What is forest bathing?
Rooted in Japanese culture, where it’s called shinrin-yoku, forest bathing refers to taking in the forest atmosphere. The focus is not on exercise but rather on connecting with nature through the senses. Instead of setting out on a trail run, it’s walking slowly, taking in your surroundings, breathing in the dewy air. Can you smell the pine trees? Hear the leaves rustling in the wind and the birds chirping overhead? What does it feel like to touch the bark or a mushroom growing on a tree?
In 1982, Japan launched a national program to encourage forest bathing as a way to reduce burnout and promote a connection with nature. In recent years, the practice has exploded in popularity throughout the world.
What are the benefits?
Japan launched the Japanese Society for Forest Medicine in 2004 to study the health benefits of spending time with trees. To date, research from Japan and elsewhere has shown a reduction in anxiety, depression, stress, anger, and even sleeplessness. According to a 2009 Japanese study, walking in a forest lowered blood pressure, cortisol levels, pulse rates, and sympathetic nervous system activity, and increased parasympathetic nervous system activity (related to relaxation).
A 2017 study in Nature found that trees can affect the very integrity of the brain’s amygdala, which helps the brain better handle stressors. Another 2018 study found that spending 15 minutes walking in a forest was associated with lowered anxiety levels, while a 2019 study published in Nature found that spending 120 minutes a week immersed in nature was associated with better health and well-being.
There is less research on forest bathing’s impact on kids, specifically, but one small study published by Tech Science in 2023 found that children with mental and co-occurring behavioral health issues experienced decreased depression, anger-hostility, fatigue, and confusion after participating in a structured forest bathing program.
Still, plenty of research points to the benefits of kids spending time spent in nature, and doctors like Leela Magavi, a Johns Hopkins-trained psychiatrist who works with pediatric and adult patients at Mindpath Health, believes forest bathing is appropriate for children, as nature can improve not only their physical and mental health but positively impact their comprehensive well-being.
“Time spent in nature and away from screens can reset children’s circadian rhythms and allow them to sleep better,” she says.
“Spending time in nature with a caregiver or friends could foster neuronal connectivity and improve cognition, productivity, and academic performance,” Magavi adds. “Children can practice mindfulness while in nature, improving the quality of time spent with caregivers and bolstering their bonds and positive memories with these individuals.”
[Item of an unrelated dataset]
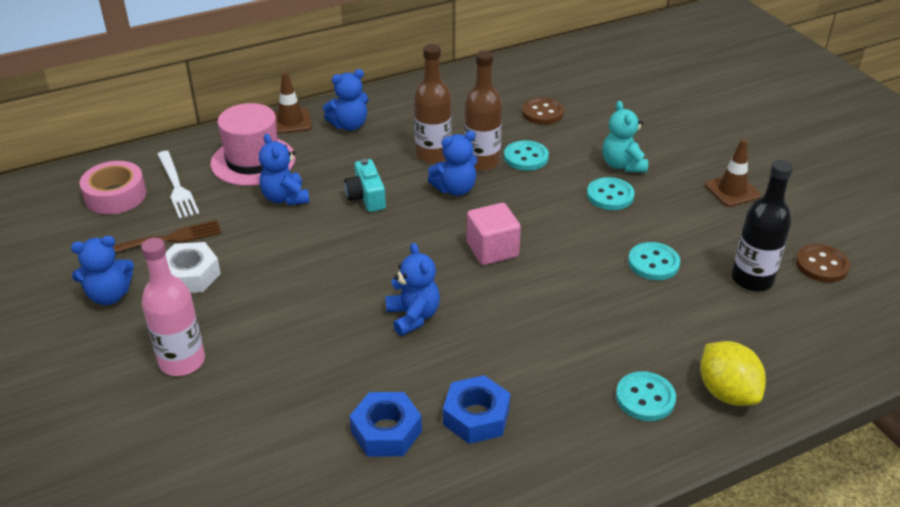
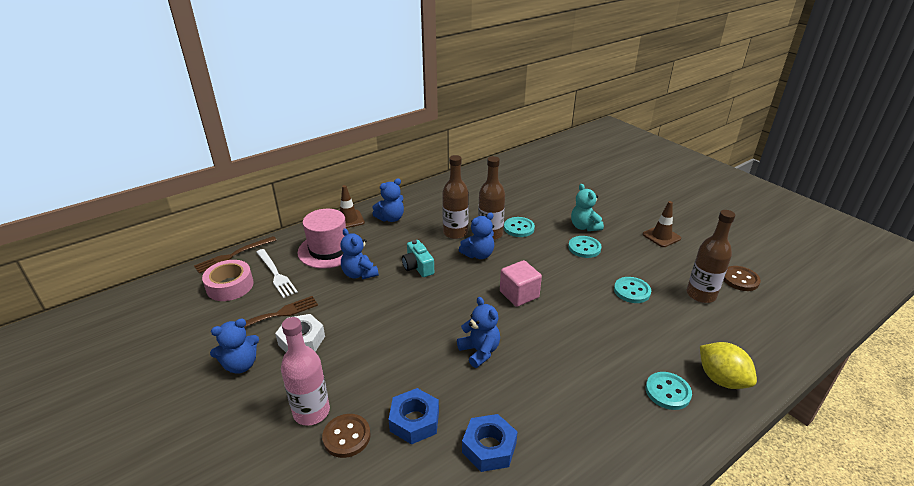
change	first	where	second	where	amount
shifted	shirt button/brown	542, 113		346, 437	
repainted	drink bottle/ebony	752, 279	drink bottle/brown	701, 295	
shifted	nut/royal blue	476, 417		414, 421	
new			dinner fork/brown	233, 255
There is no one-size-fits-all guide to forest bathing, especially when done with young people. Sheinberg says there is no research on the optimal amount of time to spend wandering among the trees, and that even if you don’t have access to a forest, something as simple as taking a walk around the block while paying attention to trees and grass can be beneficial. The benefits are accessible to almost everyone, as it doesn’t require expensive gear and the point is not to cover a lot of ground but to be present and mindful.
“It’s so easy to cut off our connection to nature that you don’t even recognize you missed it,” Sheinberg says. “Humans evolved living in nature; we’re pre-programmed to relax in it.”
4 forest bathing tips
To try forest bathing, you just have to start. Here are some tips.
- First, it does help if you leave the phone behind or at least turn it off. “Turn the screen off,” Sheinberg says. “You can have your phone, but make sure it’s not distracting you.”
- Find a spot close to home—a forest or nature preserve, if you can, but a neighborhood with trees will also suffice.
- Walk slowly. Lose the stroller if your child is walking age, and amble together through the forest or the neighborhood. “Follow your child’s lead and pay attention to the things that they pay attention to,” suggests Jessica Sproat, a mom who enjoys forest bathing with her 6-year-old. “It’s kind of magical what we, as adults, miss out on because we tend to move a little faster.”
- Enjoy the world around you. Ask your child what the air smells like, what they hear, and how the ground feels under their feet.